The sentencing is “another step in the unfolding of the saga” of Rampart, head Deputy Dist. Atty. Bill Hodgman said outside court. “I think we are considerably along the way there, but there is still some more to be done and there is still some investigation to be done.”

The Los Angeles County district attorney’s office has prosecuted nine officers in connection with misconduct in LAPD’s Rampart Division. Seven officers, including Durden and Perez, have been convicted. Three of the jury convictions were overturned and are on appeal. One officer was acquitted and one still awaits trial.

During extensive debriefings with prosecutors and federal agents, Durden admitted that he and Perez shot an unarmed man, Javier Francisco Ovando in 1996, planted a gun on him and lied in court to help send him to prison on a 23-year sentence. Ovando, who was paralyzed below the waist, has since been released from prison and has received a $15-million settlement from the city of Los Angeles.

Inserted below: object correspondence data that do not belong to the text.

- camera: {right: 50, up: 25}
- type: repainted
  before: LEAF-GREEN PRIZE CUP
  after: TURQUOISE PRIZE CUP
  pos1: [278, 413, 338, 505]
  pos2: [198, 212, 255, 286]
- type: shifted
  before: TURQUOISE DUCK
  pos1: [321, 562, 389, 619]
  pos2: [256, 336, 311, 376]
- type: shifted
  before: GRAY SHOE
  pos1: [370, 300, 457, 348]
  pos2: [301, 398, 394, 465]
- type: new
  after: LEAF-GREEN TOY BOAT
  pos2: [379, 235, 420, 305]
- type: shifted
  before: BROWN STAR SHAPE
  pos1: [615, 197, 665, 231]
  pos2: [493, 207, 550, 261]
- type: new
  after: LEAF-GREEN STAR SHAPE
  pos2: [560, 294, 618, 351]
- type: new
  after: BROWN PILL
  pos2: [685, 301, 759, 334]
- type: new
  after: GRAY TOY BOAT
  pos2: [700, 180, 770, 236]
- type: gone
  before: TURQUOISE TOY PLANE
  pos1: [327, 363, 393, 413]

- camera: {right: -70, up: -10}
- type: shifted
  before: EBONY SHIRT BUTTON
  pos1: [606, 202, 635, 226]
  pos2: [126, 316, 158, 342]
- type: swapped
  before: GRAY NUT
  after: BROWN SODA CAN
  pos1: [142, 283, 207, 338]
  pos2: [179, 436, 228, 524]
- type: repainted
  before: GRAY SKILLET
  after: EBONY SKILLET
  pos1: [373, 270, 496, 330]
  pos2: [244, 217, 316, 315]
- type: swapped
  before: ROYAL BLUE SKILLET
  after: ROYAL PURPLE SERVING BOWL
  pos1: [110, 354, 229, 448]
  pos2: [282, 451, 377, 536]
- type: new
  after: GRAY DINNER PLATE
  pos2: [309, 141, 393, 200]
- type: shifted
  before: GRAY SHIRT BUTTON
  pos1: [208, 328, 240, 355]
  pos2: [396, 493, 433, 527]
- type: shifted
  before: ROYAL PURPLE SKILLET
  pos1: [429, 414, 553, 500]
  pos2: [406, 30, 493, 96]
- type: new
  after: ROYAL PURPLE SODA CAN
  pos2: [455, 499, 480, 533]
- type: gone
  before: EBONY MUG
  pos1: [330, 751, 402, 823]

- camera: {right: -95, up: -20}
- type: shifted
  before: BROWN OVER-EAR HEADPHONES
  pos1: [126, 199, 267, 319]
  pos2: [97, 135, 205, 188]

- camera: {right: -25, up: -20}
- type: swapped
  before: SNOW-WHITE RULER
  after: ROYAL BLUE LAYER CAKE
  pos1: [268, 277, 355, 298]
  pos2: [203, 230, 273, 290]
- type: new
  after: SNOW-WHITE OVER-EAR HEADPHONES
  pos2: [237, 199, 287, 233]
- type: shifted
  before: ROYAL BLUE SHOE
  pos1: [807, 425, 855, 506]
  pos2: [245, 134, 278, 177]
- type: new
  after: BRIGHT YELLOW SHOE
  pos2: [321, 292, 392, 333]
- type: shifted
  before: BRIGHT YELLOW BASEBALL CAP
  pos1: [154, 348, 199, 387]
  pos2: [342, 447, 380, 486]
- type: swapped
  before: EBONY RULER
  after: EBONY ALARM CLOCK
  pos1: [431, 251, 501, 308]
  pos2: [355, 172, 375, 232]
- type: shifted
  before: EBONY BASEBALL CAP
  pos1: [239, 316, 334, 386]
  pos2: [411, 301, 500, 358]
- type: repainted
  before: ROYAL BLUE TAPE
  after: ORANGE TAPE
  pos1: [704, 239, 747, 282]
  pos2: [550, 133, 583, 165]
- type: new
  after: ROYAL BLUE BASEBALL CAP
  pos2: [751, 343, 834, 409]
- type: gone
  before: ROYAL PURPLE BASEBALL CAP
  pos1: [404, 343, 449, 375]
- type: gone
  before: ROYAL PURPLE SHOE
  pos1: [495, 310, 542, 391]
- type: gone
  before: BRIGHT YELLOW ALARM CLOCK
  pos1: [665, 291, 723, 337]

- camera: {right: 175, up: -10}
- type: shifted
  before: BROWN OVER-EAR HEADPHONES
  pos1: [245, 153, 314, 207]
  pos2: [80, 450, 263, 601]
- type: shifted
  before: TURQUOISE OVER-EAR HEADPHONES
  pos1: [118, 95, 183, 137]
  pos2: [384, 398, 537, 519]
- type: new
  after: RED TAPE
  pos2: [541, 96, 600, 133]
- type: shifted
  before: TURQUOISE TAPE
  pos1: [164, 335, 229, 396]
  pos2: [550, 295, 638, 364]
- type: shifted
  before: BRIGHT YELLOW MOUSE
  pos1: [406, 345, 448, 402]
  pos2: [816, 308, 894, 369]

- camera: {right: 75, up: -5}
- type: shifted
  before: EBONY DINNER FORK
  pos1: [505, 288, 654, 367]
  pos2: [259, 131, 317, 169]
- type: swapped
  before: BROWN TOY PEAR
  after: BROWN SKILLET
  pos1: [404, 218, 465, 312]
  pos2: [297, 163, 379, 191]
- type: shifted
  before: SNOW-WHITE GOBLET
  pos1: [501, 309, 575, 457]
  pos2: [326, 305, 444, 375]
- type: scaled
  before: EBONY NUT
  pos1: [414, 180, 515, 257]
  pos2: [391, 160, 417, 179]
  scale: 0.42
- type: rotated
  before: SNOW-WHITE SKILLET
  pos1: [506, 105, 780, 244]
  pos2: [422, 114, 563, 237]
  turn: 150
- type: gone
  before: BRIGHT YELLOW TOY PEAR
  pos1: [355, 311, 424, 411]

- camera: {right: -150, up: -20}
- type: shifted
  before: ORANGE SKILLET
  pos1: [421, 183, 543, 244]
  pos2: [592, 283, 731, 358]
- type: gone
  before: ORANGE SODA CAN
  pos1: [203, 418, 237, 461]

Durden also admitted guilt in three other incidents in which he said innocent people were either arrested or victimized. Durden said he and Perez framed one man on a weapons charge, stole $1,300 from another and stole property from a third, authorities said.

Durden’s statements to authorities served as a catalyst in prosecuting Perez, who was sentenced in federal court in May to two years in prison for violating Ovando’s civil rights. He also served three years in state prison for stealing cocaine from LAPD evidence lockers before being released last year. Perez was granted immunity from state prosecution for framing Ovando.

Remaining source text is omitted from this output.